Zapomnij o selfie-sticku. Ten dron uchwyci niezapomniane chwile z powietrza.
Zapomnij o selfie sticku! Zamiast kija już wkrótce być może przerzucimy się na drony do robienia selfie. “AirSelfie” uchwyci niezapomniane chwile z powietrza.
Nad wyraz innowacyjny wynalazek jest projektem włoskiego przedsiębiorcy Edoardo Stroppiana, który wpadł na pomysł drona do zdjęć w 2014 roku. Teraz wprowadzony do produkcji wynalazek jest wyposażony w 5-megapikselowy aparat, który może wykonywać zdjęcia wysokiej rozdzielczości (HD) 1080p, a także 4 gigabajtową kartę microSD. Korzystając z drona można fotografować siebie, grupę ludzi czy piękny widok z perspektywy, która była do tej pory niedostępne nawet przy użyciu kija.
4 wirniki w urządzeniu mają wynosić dron na wysokość 20 metrów. Latająca kamera o wymiarach 9,45 x 6,73 x 1,07 centymetrów jest mniejsza od smartfona i waży 52 gramy. Dron wykorzystuje również sonar by mierzyć swoją wysokość i utrzymywać się na stabilnej pozycji, używając do tego dodatkowej mikro kamery do monitorowania swojego otoczenia. Posiada także żyroskop, barometr i geomagnetyczny czujnik, który pomaga poruszać się w trakcie lotu.
Dron jest kontrolowany przez darmowe oprogramowanie iOS lub aplikacje na Androida. Aplikacja może zarządzić start, a także dostosować wysokość i kierunek lotu, pozwalając na autonomiczny lot. Aparat z opcją timera daje użytkownikom czas na ustawienie się do zdjęcia lub filmu. Firma twierdzi, że kamera może nakręcić do ośmiu ujęć.
AirSelfie wykorzystuje WiFi aby przesyłać zdjęcia bezpośrednio do smartfonów i portali społecznościowych. Po pstryknięciu fotki dron samoistnie ląduje, użytkownik może nim również sterować manualnie. Twórcy twierdzą, że urządzenie jest przystosowane aby wylądować na dłoni właściciela.

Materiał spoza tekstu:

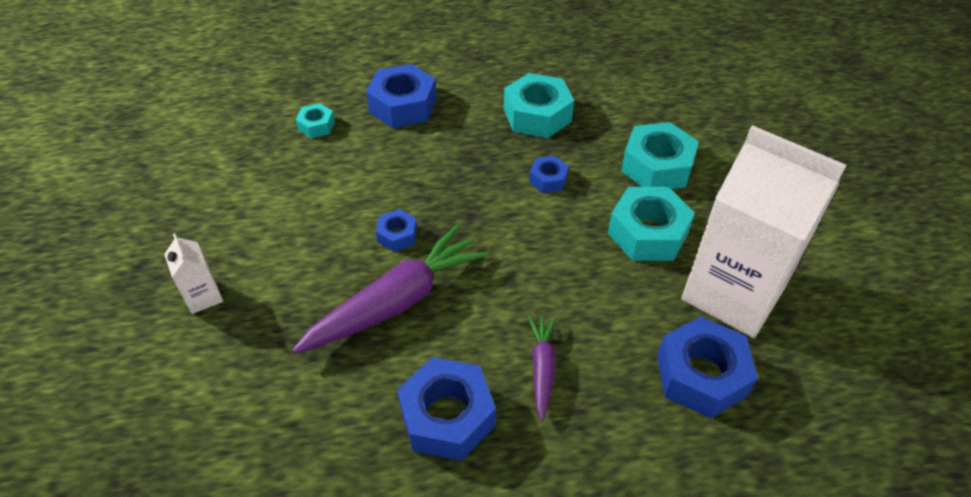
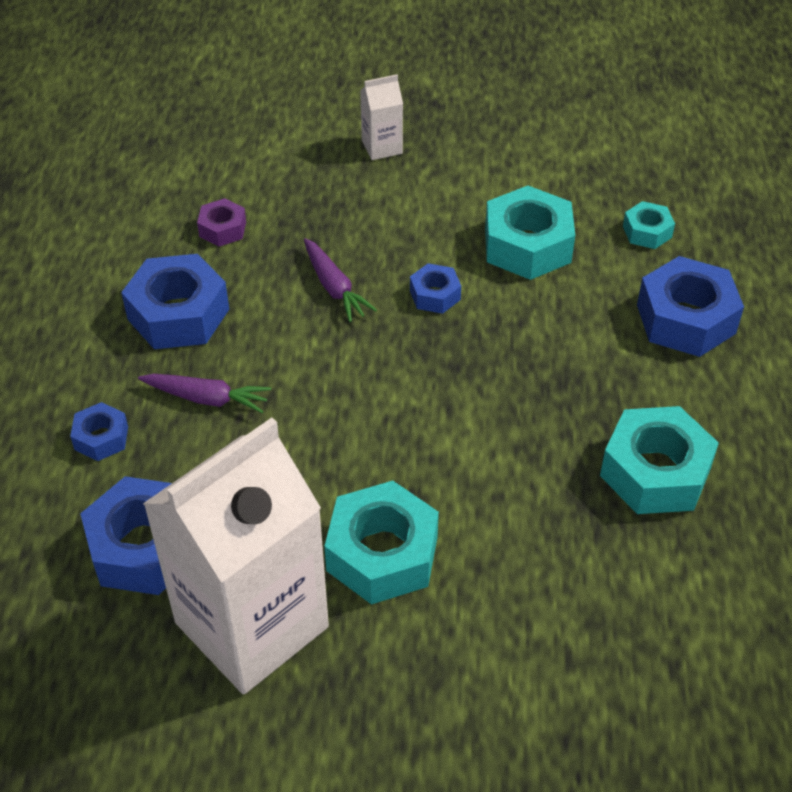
camera: 100 degrees right, 0 degrees up
(325, 406) = (222, 229): none -> purple nut
(397, 302) = (334, 287): purple carrot -> purple carrot, size x0.51
(548, 179) = (509, 459): blue nut -> blue nut (101, 438)
(656, 167) = (517, 604): turquoise nut -> turquoise nut (527, 245)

Litowo-polimerowa bateria pozwala łącznie na 3 minuty lotu, jednak mając powerbank można wydłużyć ten czas do 30 minut. W sierpniu ubiegłego roku firma opracowała w pełni funkcjonalny prototyp, w listopadzie rozpoczęła zaś kampanię na kickstarterze, by uczynić drona dostępnego w przedsprzedaży. Do dnia zakończenia kampani 24 grudnia twórcom udało się zebrać ponad pół miliona dolarów od 2300 osób. Ponadto firma otrzymała 3 miliony dolarów od prywatnych inwestorów ze Stanów Zjednoczonych, Wielkiej Brytanii, Niemiec oraz Chin. Pierwsze komercyjne drony mają wejść na rynek w marcu. Szacuje się, że w cenie detalicznej sztuka kosztować będzie około 300 $.